The California buckeye towers above Lafayette Park, its cream-colored flower spikes catching the morning light. Each bloom cluster holds hundreds of tiny flowers, and the air around them hums with activity. Step closer to any flowering shrub here in late spring and you'll hear it: the sharp territorial calls of Anna's Hummingbirds (Calypte anna) defending their feeding routes.
The male Anna's hummingbird weighs less than a nickel, but his voice carries across the entire hillside. His metallic chip notes punctuate the air as he patrols from the buckeye blossoms to the black elderberry (Sambucus nigra) clusters below, then up to the common snowberry (Symphoricarpos albus) flowers scattered through the understory. This is nesting season, and his energy demands have doubled. He burns through his body weight in nectar every day, visiting over a thousand flowers to fuel his metabolism and defend his territory from other males.
The timing is no accident. California's native shrubs bloom in waves through late spring, creating a nectar highway that sustains the hummingbirds through their most demanding season. The buckeye flowers first, its pale spikes offering concentrated sugar water in the cool morning hours. As the sun climbs higher, the elderberry clusters open their small white flowers, each one a tiny cup of fuel. The snowberry follows, its pink-tinged blooms hidden among the leaves but rich in the proteins and sugars that nesting hummingbirds require. Each species flowers for weeks, overlapping to create an unbroken chain of food sources.

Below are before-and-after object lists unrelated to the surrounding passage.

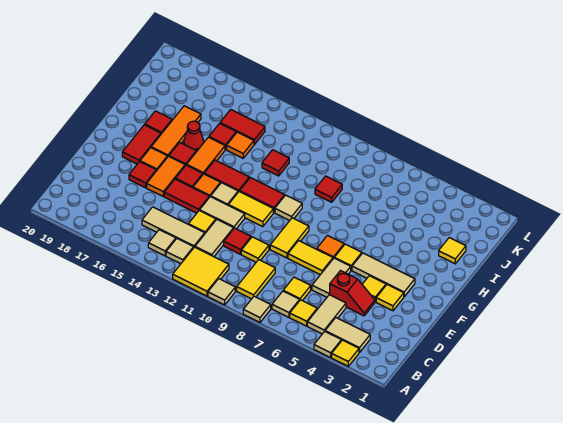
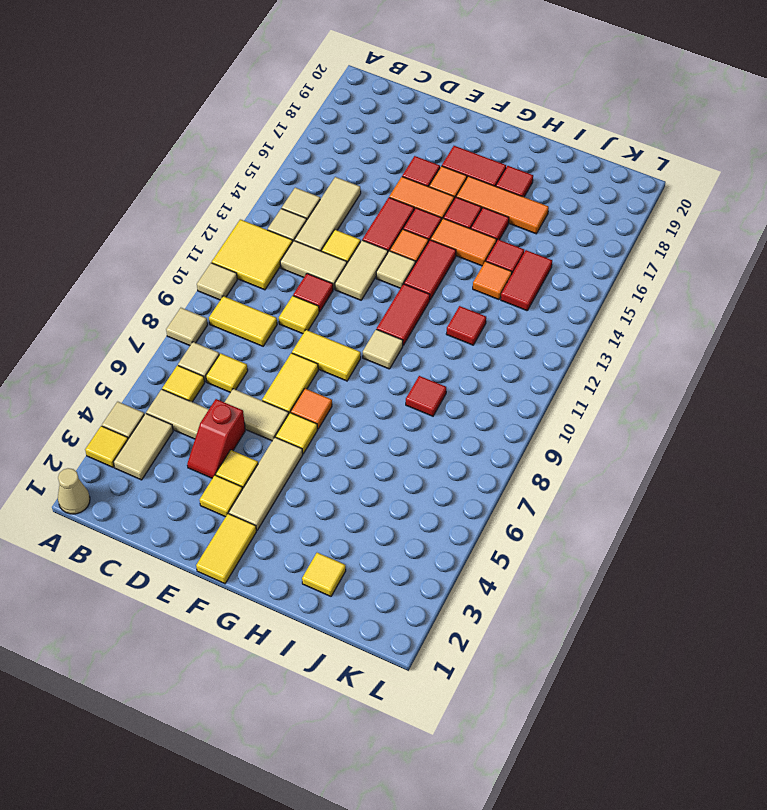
none -> tan cone A1 level 1
yellow tile F11:F12 level 1 -> yellow tile F1:F2 level 1
red cone H16 level 1 -> red tile H16 level 1

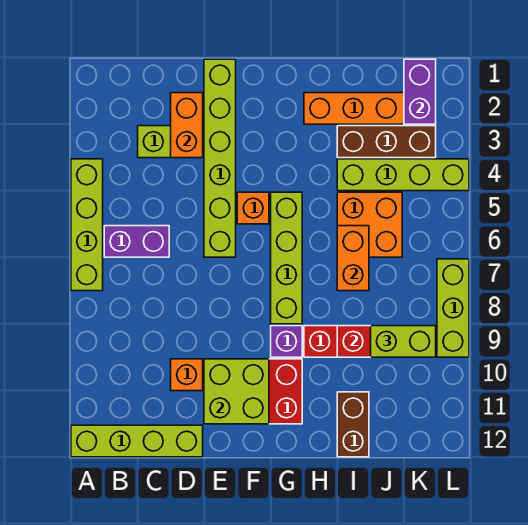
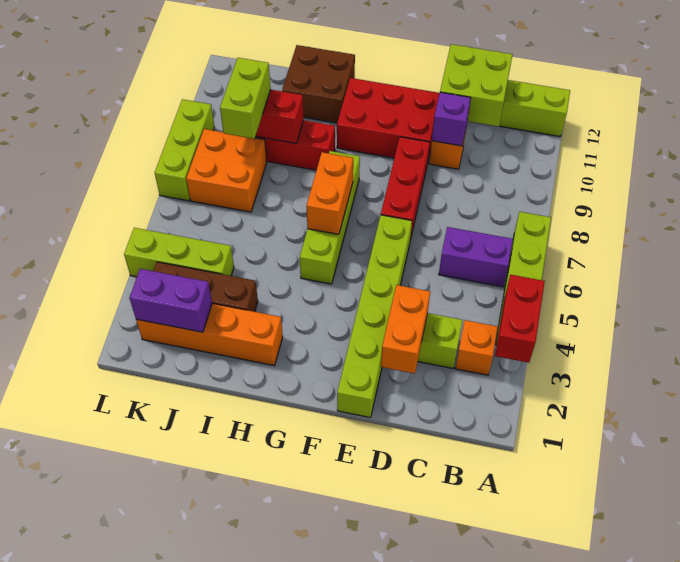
none -> red brick A3:A4 level 2
none -> red brick E7:E9 level 1
lime brick E10:F11 level 2 -> lime brick C11:D12 level 2
orange brick F5 level 1 -> orange brick B3 level 1
purple brick G9 level 1 -> purple brick D10 level 2
lime brick I4:L4 level 1 -> lime brick J4:L4 level 1
orange brick I5:J6 level 1 -> orange brick J7:K8 level 1
orange brick I6:I7 level 2 -> orange brick G6:G7 level 2
brown brick I11:I12 level 1 -> brown brick H11:I12 level 1
lime brick J9:K9 level 3 -> lime brick J8:J9 level 3
purple brick K1:K2 level 2 -> purple brick J2:K2 level 2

The female Anna's hummingbird follows her own rhythm through this flowering landscape. She builds her walnut-sized nest from spider silk and lichen, camouflaged against a branch fork. While the male defends territory with aerial displays and aggressive chases, she makes quiet foraging flights between the blooming shrubs. Her visits are methodical: probe each tubular flower, extract the nectar, move to the next. She needs protein too, so she catches gnats and aphids from the flower clusters, feeding them to her two rice-grain-sized chicks. The same plants that provide nectar also harbor the insects that complete her diet. The buckeye flowers attract thrips and small beetles. The elderberry blooms draw hover flies and tiny parasitic wasps. Each flowering shrub becomes a hunting ground as well as a filling station.
The hummingbird's foraging creates connections across the entire plant community. As she moves between flowers, pollen grains stick to her forehead and throat feathers. She carries genetic material from one buckeye tree to another, one elderberry shrub to the next. Her feeding flights map the reproductive networks of the native plants, linking individuals separated by hundreds of yards of urban landscape. The plants time their flowering to the hummingbird's nesting cycle, and the hummingbird times her breeding to the plants' blooming schedule. Neither could sustain this intensity without the other.
Listen now for that sharp chip call echoing off the hillside. Somewhere in the canopy above, an Anna's hummingbird is defending his patch of flowering buckeye, each call marking the invisible boundaries of territory and the visible abundance of late spring nectar.